Tuesday Tech Tip: Exploring Mastery in COLE 3.0/Schoology

This month, our posts have been focused on how we can align, design, and refine what we do with students with an eye on mastery.  We've looked at how we can use learning objectives and standards in Schoology, what kinds of assignment options we have, and in what ways we can more effectively use digital feedback.  This week, we'll explore how mastery or competency reports can help inform both students and teachers in COLE 3.0/Schoology.

Teacher: Mastery Overview by Class
Once we have aligned student work to standards or learning objectives, Schoology can track student progress on those standards, based on the teacher's digital assessment of the work.  (Remember, student work doesn't have to be completed or submitted in a digital format, but the teacher does need to put scores in Schoology to track progress digitally.)  As the teacher, you can see class-wide, student-specific, and/or standard-specific information.
Teacher: Mastery Overview by Objective
Teacher: Mastery Settings
As the teacher, you can change the settings for the way the mastery reports are configured for you, including what minimum score meets the expectation, how many times students must achieve that score for mastery, and whether it's based on an average or the highest score. (These are based on grading scales you have in Schoology, so if you want to use a 1 - 5 scale, you would need to set those up in the Gradebook set-up prior to changing the mastery settings.)

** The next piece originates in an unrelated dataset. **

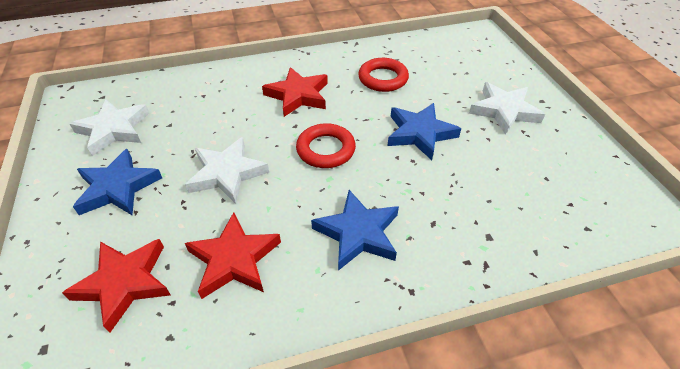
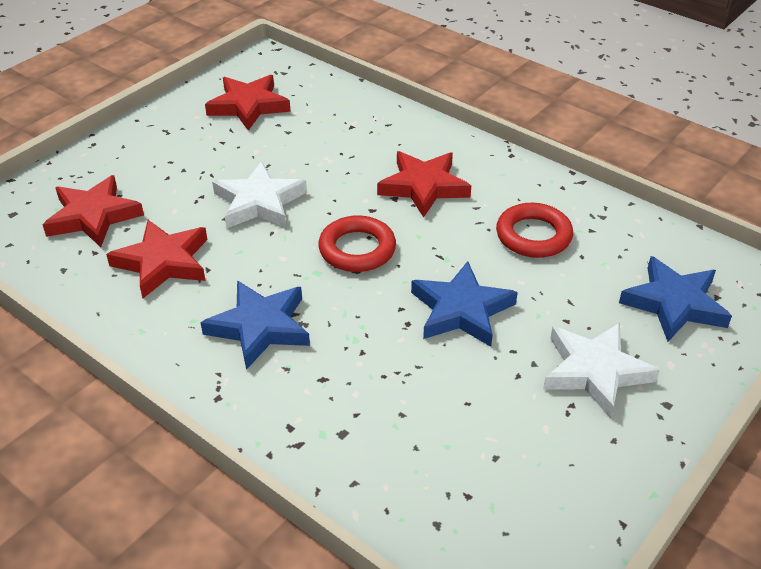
camera: 55 degrees right, 5 degrees down
(114, 130) = (248, 106): white star -> red star
(118, 188) = (184, 152): blue star -> blue star (674, 304)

Schoology will track how many assignments are tied to the standards or objectives and how your class or individual students do over time by assignment.  For students, they can see their own progress, but cannot see class overview information.  (As of now, parents do not see the mastery option.)  The student view of his/her mastery in Schoology is the same thing that teachers see when looking at an individual student's "Objectives Report."
Student: Mastery Report
Ultimately, using mastery reports for goal setting and feedback (for both students & teachers) should be taking us into deeper conversations about what mastery means, whether we're choosing the best ways for students to demonstrate that mastery, and what we do when students are not reaching those goals.  Schoology is one tool that we can now utilize to guide those conversations.